There was great news coming out of a hospital in the UK as 14-year-old Pakistani schoolgirl Malala Yousafzai stood up for the first time after being shot in the head last week by the Taliban.
Though she can’t talk because she has a tracheotomy tube in her throat, Yousafzai is writing coherent sentences and “communicating freely,” according to the director of University Hospitals Birmingham, Dave Rosser.
“We have no reason to believe she won’t be able to talk when the tube is out, which may be in the next few days,” Rosser said, adding that she “is not out of the woods yet” but is doing very well.
There “is certainly physical damage to the brain” from the bullet that entered Malala’s head, Rosser said, but she appears to be functioning well intellectually and has the motor control to stand, with help from nurses.
“Whether there’s any subtle intellectual or memory deficits down the line, it’s too early to say,” he said.
Meanwhile in Pakistan, the Taliban is so upset that they have been negatively portrayed in the press after they shot Malala in the head that they allegedly have targeted the responsible Pakistani news outlets and journalists for terror strikes.

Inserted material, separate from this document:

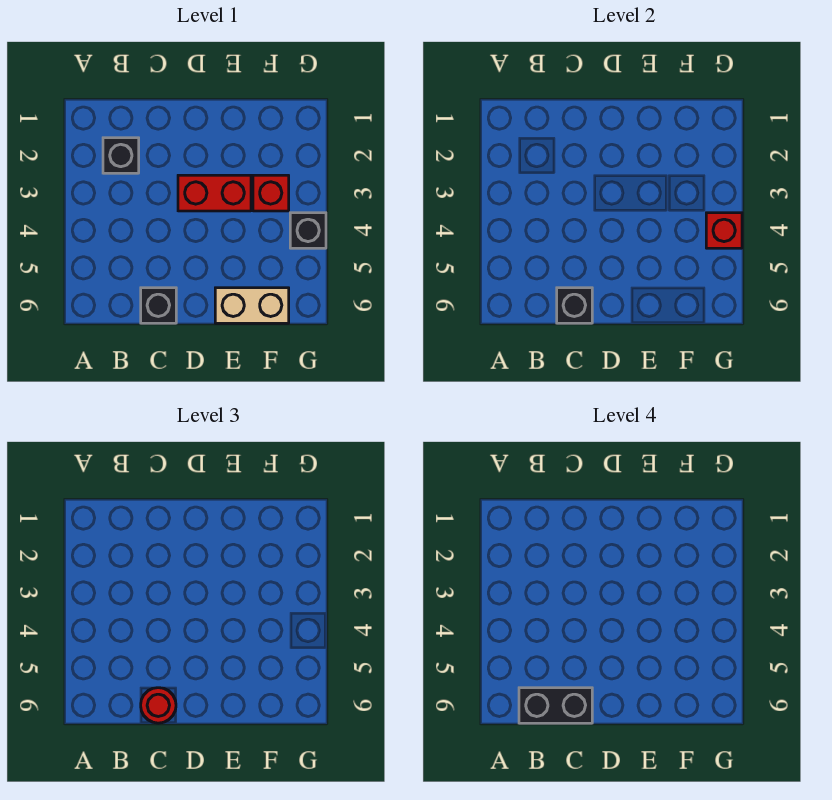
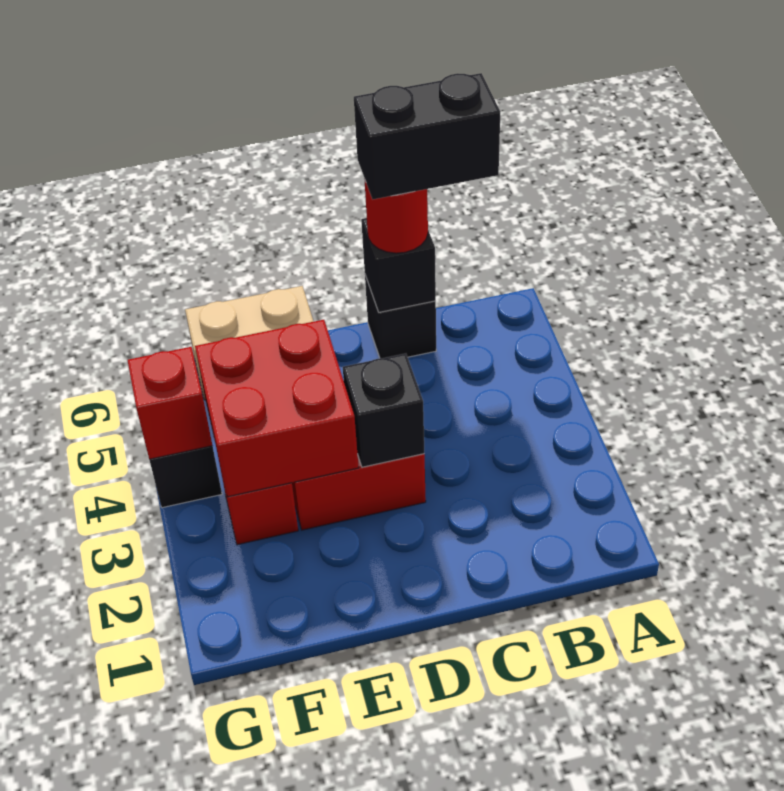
black brick B2 level 1 -> black brick D3 level 2
none -> red brick E3:F4 level 2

On the day of the attack, Ihsanullah Ihsan, chief spokesman for the Pakistani Taliban, said in calls to the media that Yousafzai was targeted because she generated “negative propaganda” about Muslims.

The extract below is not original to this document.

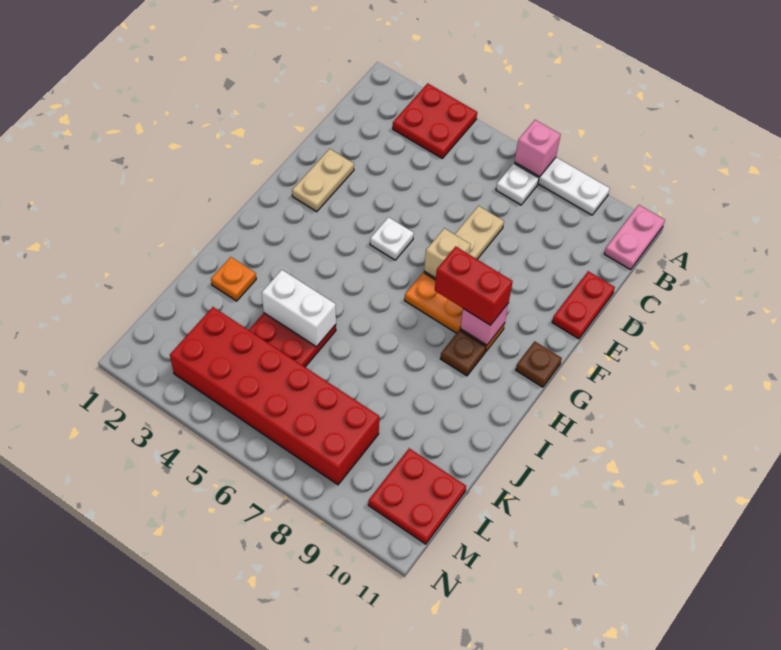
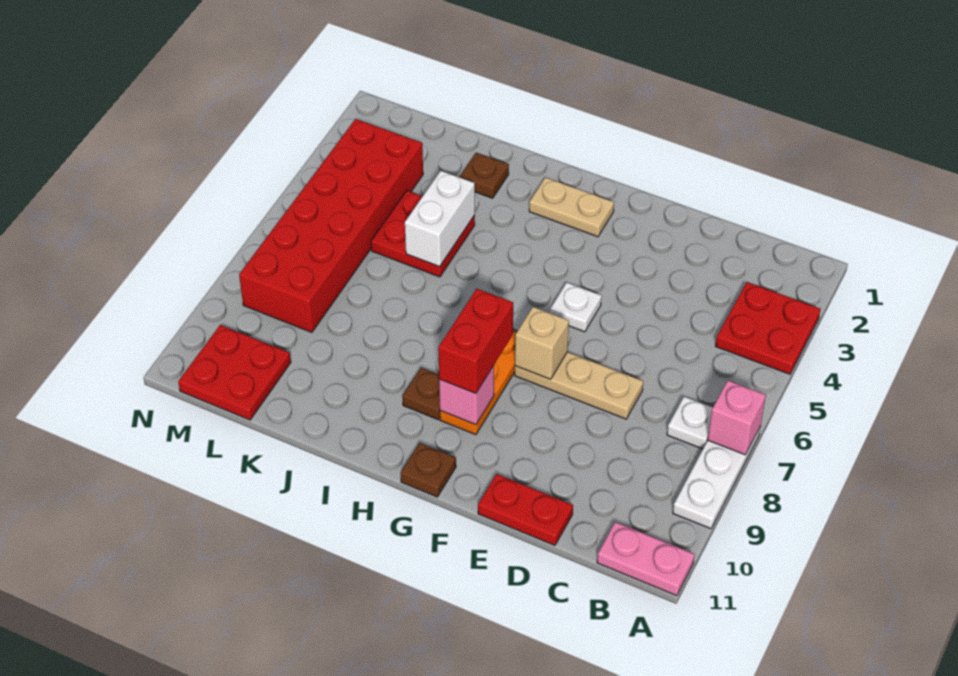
tan plate E2:F2 level 1 -> tan plate G2:H2 level 1
orange plate J2 level 1 -> brown plate J2 level 1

“She considers President Obama as her ideal. Malala is the symbol of the infidels and obscenity,” Ihsan said.
The Taliban is mad because people are saying bad things about them for trying to assassinate a 14-year-old girl who simply wanted an education. And they want their reasoning for the attack to get higher placement in the stories. We are not making this up.
According to Rosser, Malala is aware of her surroundings in the UK hospital and appears to have some memory of what happened.

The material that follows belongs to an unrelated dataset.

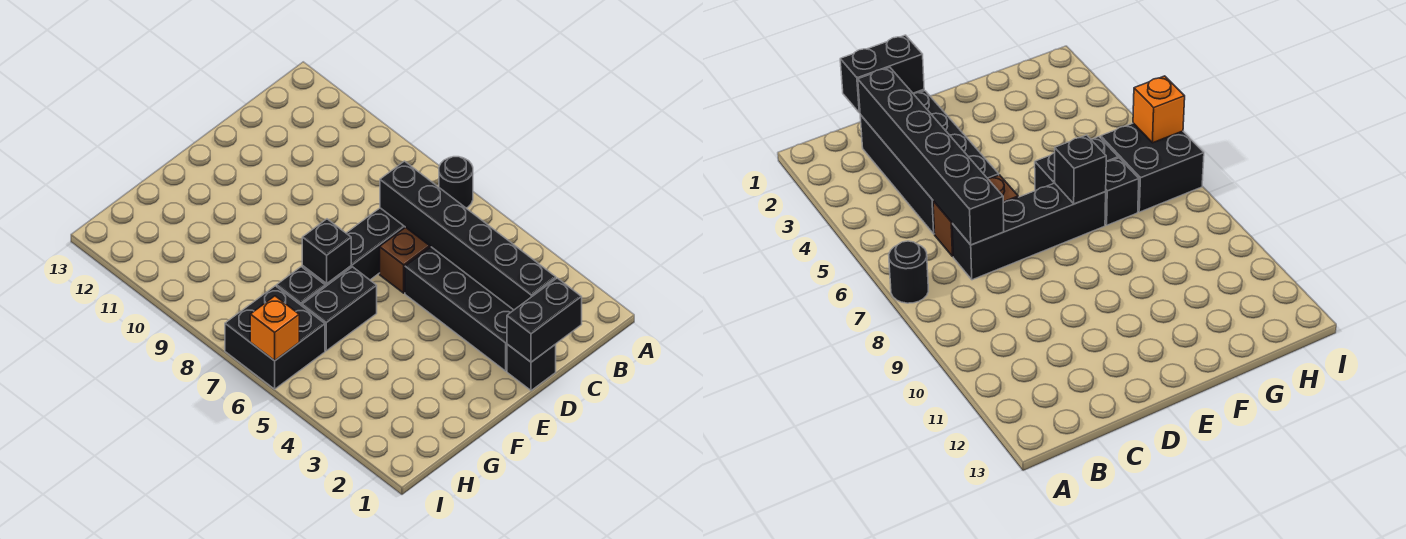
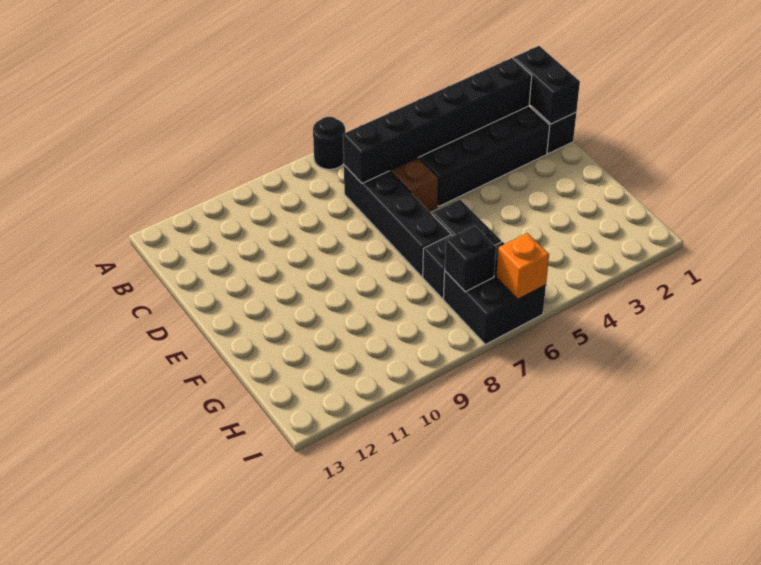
black brick F7 level 2 -> black brick H7 level 2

“She is keen that people share the details. She is also keen that I thank people for their support and their interest because she’s obviously aware of the amount of interest this is generating around the world,” he said.
As she regained consciousness on Tuesday, one of the first things she asked was what country she was in, he said.
“There is every sign that she understands why she’s here,” he said. “It’s a very difficult position for her because she’s gone from being on her school bus, and the next thing she will be consciously aware of is being in a strange hospital in a different country. So she seems to have understood why she is no longer in Pakistan and what is happening to her.”
Malala is speaking to hospital staff in Urdu and also seems to understand English, he said. The hospital has set up a bank account to receive donations for her.
In terms of Malala’s care, the key concern for doctors at present is to treat signs of infection probably related to the path the bullet took through her body, Rosser said.
Rosser said the bullet entered above the back of Malala’s left eye, traveled down through her jaw and into her left shoulder, lodging in the tissue above her shoulder blade, he said. Her skull and jaw were damaged by its passage. Doctors have to make sure there’s no infection along the path of the bullet.
Rosser also said MRI scans show that the bullet grazed the side of her brain, although in such cases, most of the damage tends to be caused by shock waves from the shot.
The hospital is trying to arrange for the 15-year-old to listen to her father on the phone, although she cannot speak because of the tracheotomy tube, he added.
Malala is likely to spend another couple of weeks recovering before the team of specialist doctors considers reconstructive surgery on her skull, either using a piece of bone that was initially removed or a titanium plate, Rosser said. She may also need surgery on her jaw joint in future.
“It certainly would be over-optimistic to say there won’t be any further problems, but it is possible she will make a smooth recovery,” he said.
Meanwhile, Kainat Ahmad, the 16-year-old classmate of Malala’s who was shot in the upper right arm during the attack, sent out a message to girls around the world when she spoke to journalists from a hospital in Pakistan: “I want to tell all the girls to continue their mission to get an education,” Kainat said Tuesday.
“Girls’ education here is more important than boys’ because boys can do any sort of work. However, girls can’t just do any sort of job. Girls must have respectful jobs so that they can feel secure.”
According to CNN, Kainat said she has no regrets about defying a group that wants to stop girls from learning.
“God willing, I will continue my education,” she said.